- [What you will do]: Somewhere below, one line contains "part: (471, 336) -> (245, 134), moved" and a later line contains "part: (1042, 1367) -> (791, 1038), size x0.6". Output those two lines and everything between them exactly, and nothing else.
Record set START
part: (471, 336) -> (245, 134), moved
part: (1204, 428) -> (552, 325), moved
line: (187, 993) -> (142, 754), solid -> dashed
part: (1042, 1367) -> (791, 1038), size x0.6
Record set END
Record set START
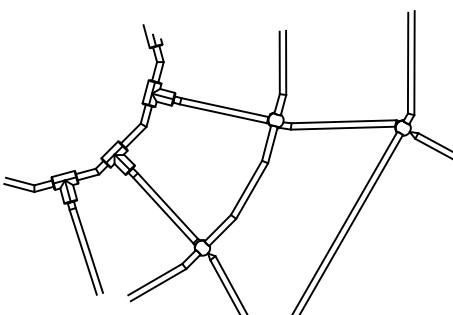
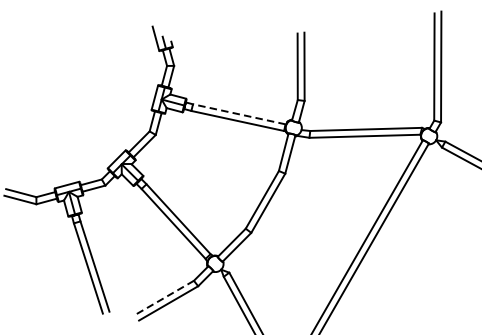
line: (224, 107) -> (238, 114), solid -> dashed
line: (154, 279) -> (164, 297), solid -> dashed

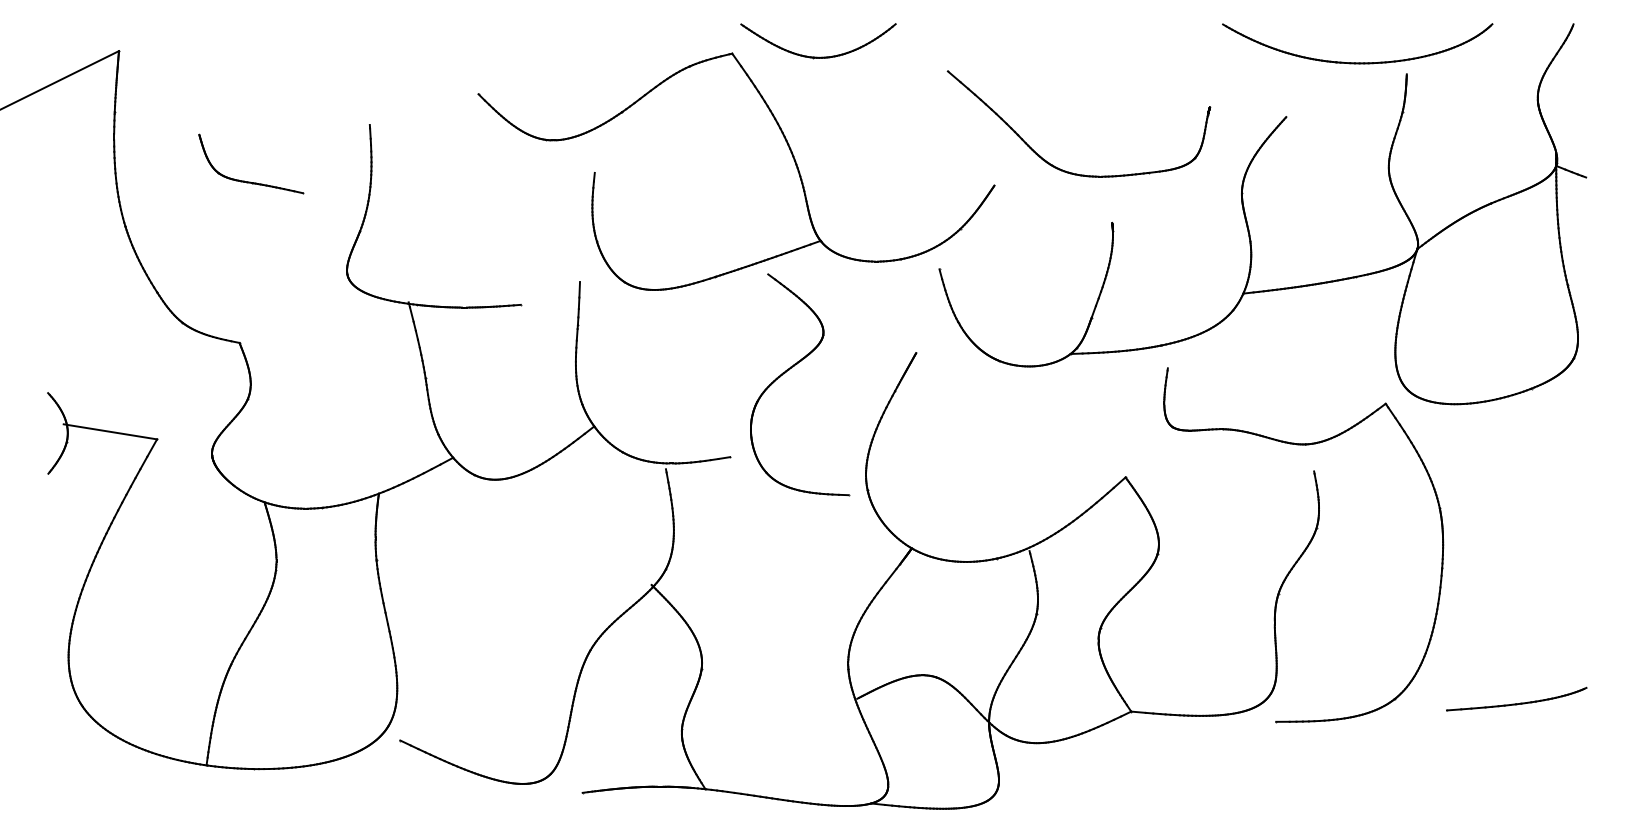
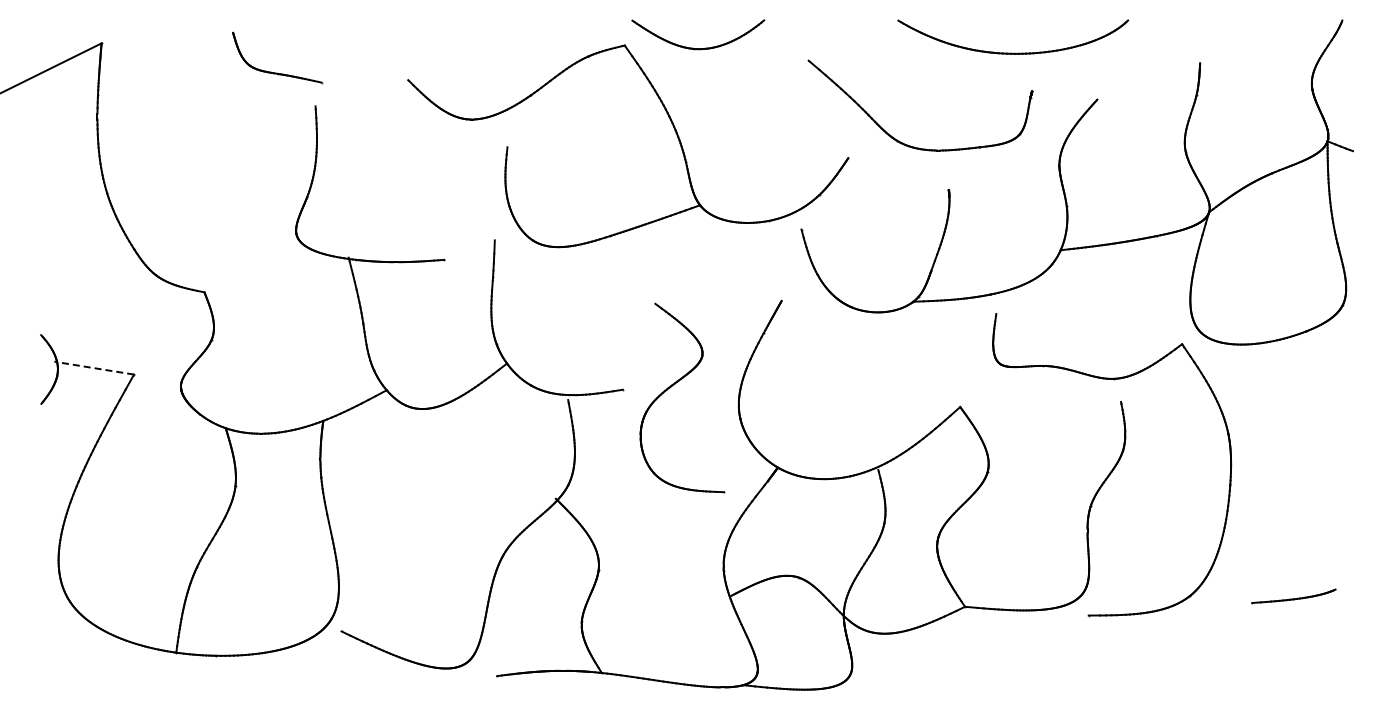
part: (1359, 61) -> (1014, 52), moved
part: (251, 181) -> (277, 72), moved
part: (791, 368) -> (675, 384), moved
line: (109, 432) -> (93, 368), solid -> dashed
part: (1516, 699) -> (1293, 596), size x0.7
Record set END
- [Reply]:
part: (471, 336) -> (245, 134), moved
part: (1204, 428) -> (552, 325), moved
line: (187, 993) -> (142, 754), solid -> dashed
part: (1042, 1367) -> (791, 1038), size x0.6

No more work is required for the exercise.